The play we witnessed relied on strong personalities more than any gothic mystification and effect. This rendition of Charlotte Bronte’s story moves with the very modern, frank, and fourth-wall-tapping narration of Lucy Snowe (MI KANG), who makes fast friends with the audience, probably not least for her clumsy and candid humility about not speaking proper French, with which, I suspect, most of the audience could find sympathy. For our sake, Lucy magically makes all the would-be French sound like English with a charming swerve of the hand. Like that, we can all feel included. Such acknowledgments of the audience made the characters, especially our narrator, feel like welcoming tour guides or acquaintances at a new school, in this writer’s opinion.
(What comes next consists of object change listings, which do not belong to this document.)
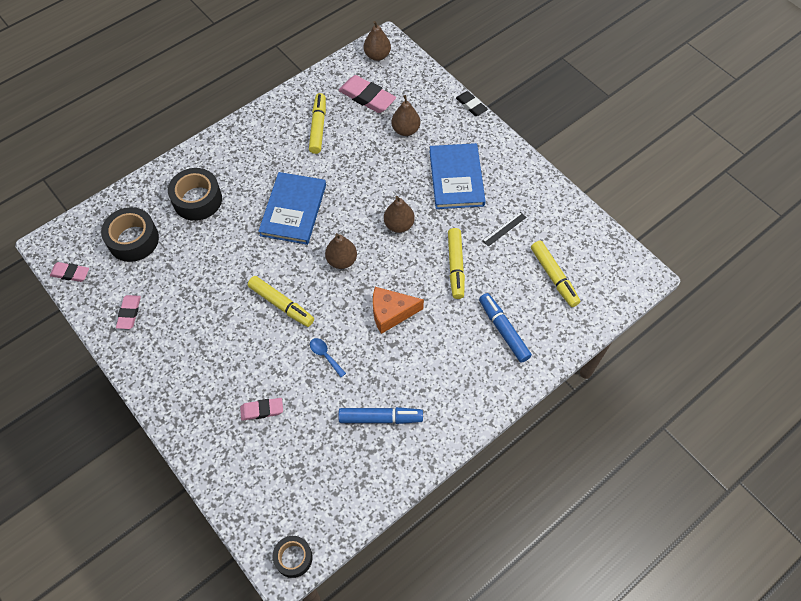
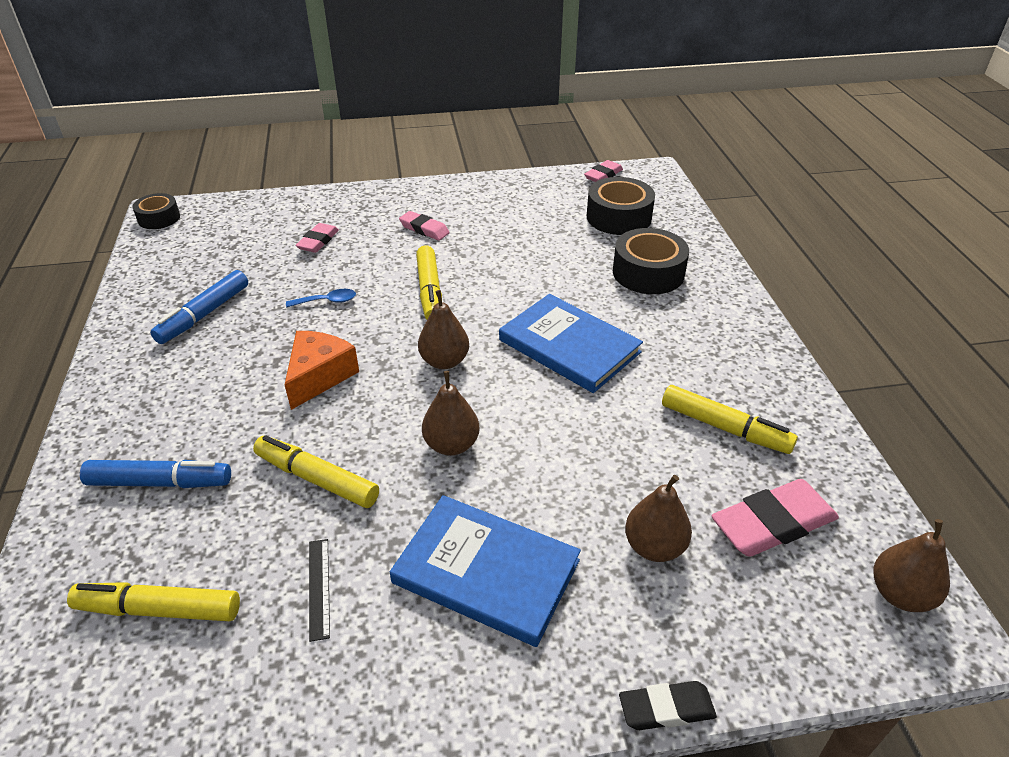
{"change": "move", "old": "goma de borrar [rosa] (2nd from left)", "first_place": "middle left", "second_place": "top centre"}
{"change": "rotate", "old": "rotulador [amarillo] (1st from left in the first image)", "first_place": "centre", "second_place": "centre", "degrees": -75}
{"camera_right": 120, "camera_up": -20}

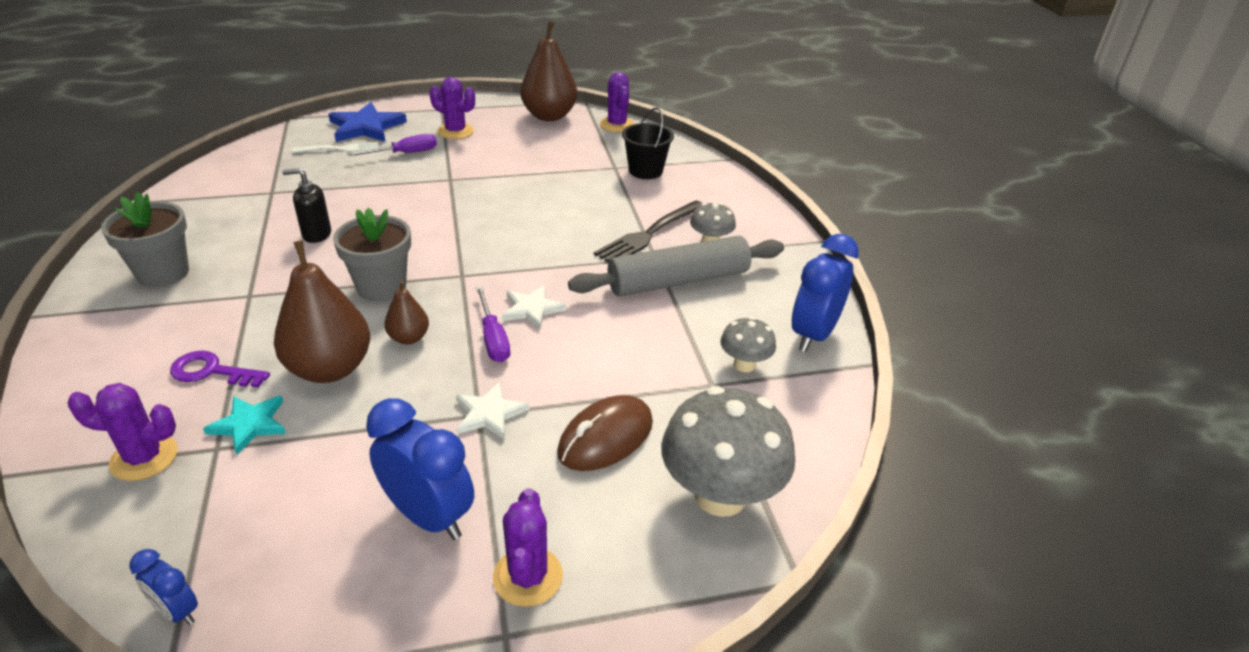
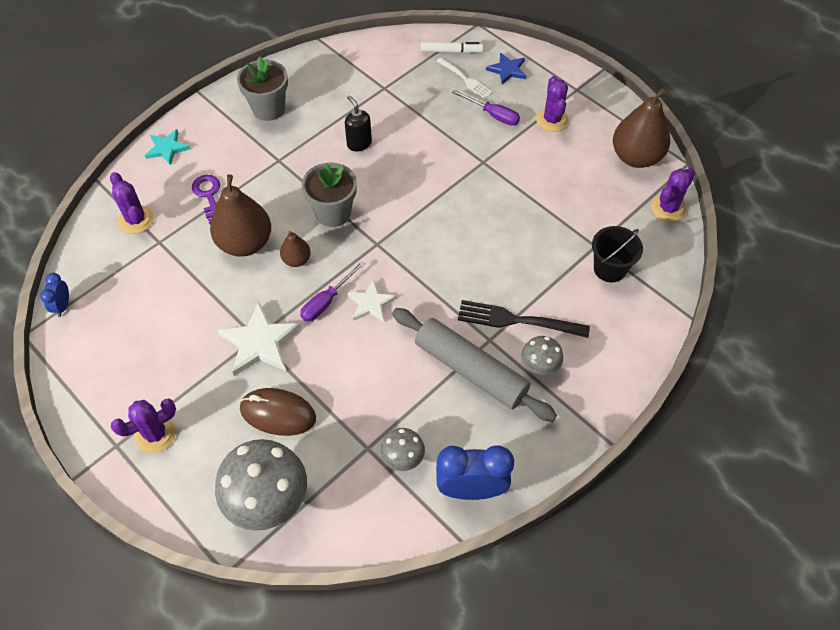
{"change": "move", "old": "estrella [turquesa]", "first_place": "middle left", "second_place": "top left"}
{"change": "resize", "old": "estrella [azul]", "first_place": "top left", "second_place": "top centre", "factor": 0.62}
{"change": "delete", "old": "despertador [azul] (2nd from left)", "first_place": "bottom centre"}
{"change": "resize", "old": "estrella [blanco] (1st from left)", "first_place": "centre", "second_place": "middle left", "factor": 1.62}
{"change": "insert", "new": "rotulador [blanco]", "second_place": "top centre"}
{"camera_right": 60, "camera_up": 20}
If Lucy shows us the hallways for the first time, Ginevra Fanshawe (MO SHIPLEY) gives us our first taste of teen gossip. She perplexes Lucy with news of her simultaneous seduction of two suitors at once, one of whom, Dr. John (RONALD ROMÁN-MELÉNDEZ), Lucy herself takes a liking to. Ginevra’s fickle concern for relational commitment is troubling but draws many laughs from the audience and this writer not least. She lies on the floor and kicks her feet sporadically, calling herself a mere child and using such as an excuse for deceiving suitors.
Lookingglass Theatre Company Makes a Classic Feel Personal
A group of party-goers, whose absence the actors refute by looking through and beyond the audience, gaze at what Lucy Snowe calls the supposed queen of an art gallery, which, as it turns out, is a nude reposed on a couch, bestrewn with perfectly adequate folds of cloth, as Lucy points out. She has such an affluence of flesh and is sure for that reason to be of good society as even Dr. John can see, although at this point he much prefers his peevish Ginevra to the astonishment of Lucy and the audience.
Suggestions of uncouth art are not the only rupture of old-school French restraint and decor that occur throughout the play. Another, as readers of the novel will remember, is the rather gothic intrusion of a nun, who passes swiftly as a shadow with a haunting face of black nothingness, putting Lucy in terror and bringing the first act to an apt end. The continual comic thrust of the play hardly keeps this terror enshadowed. When the nun unmasks as Ginevra, we can’t help but smile at this surprising and gentle touch of resolution.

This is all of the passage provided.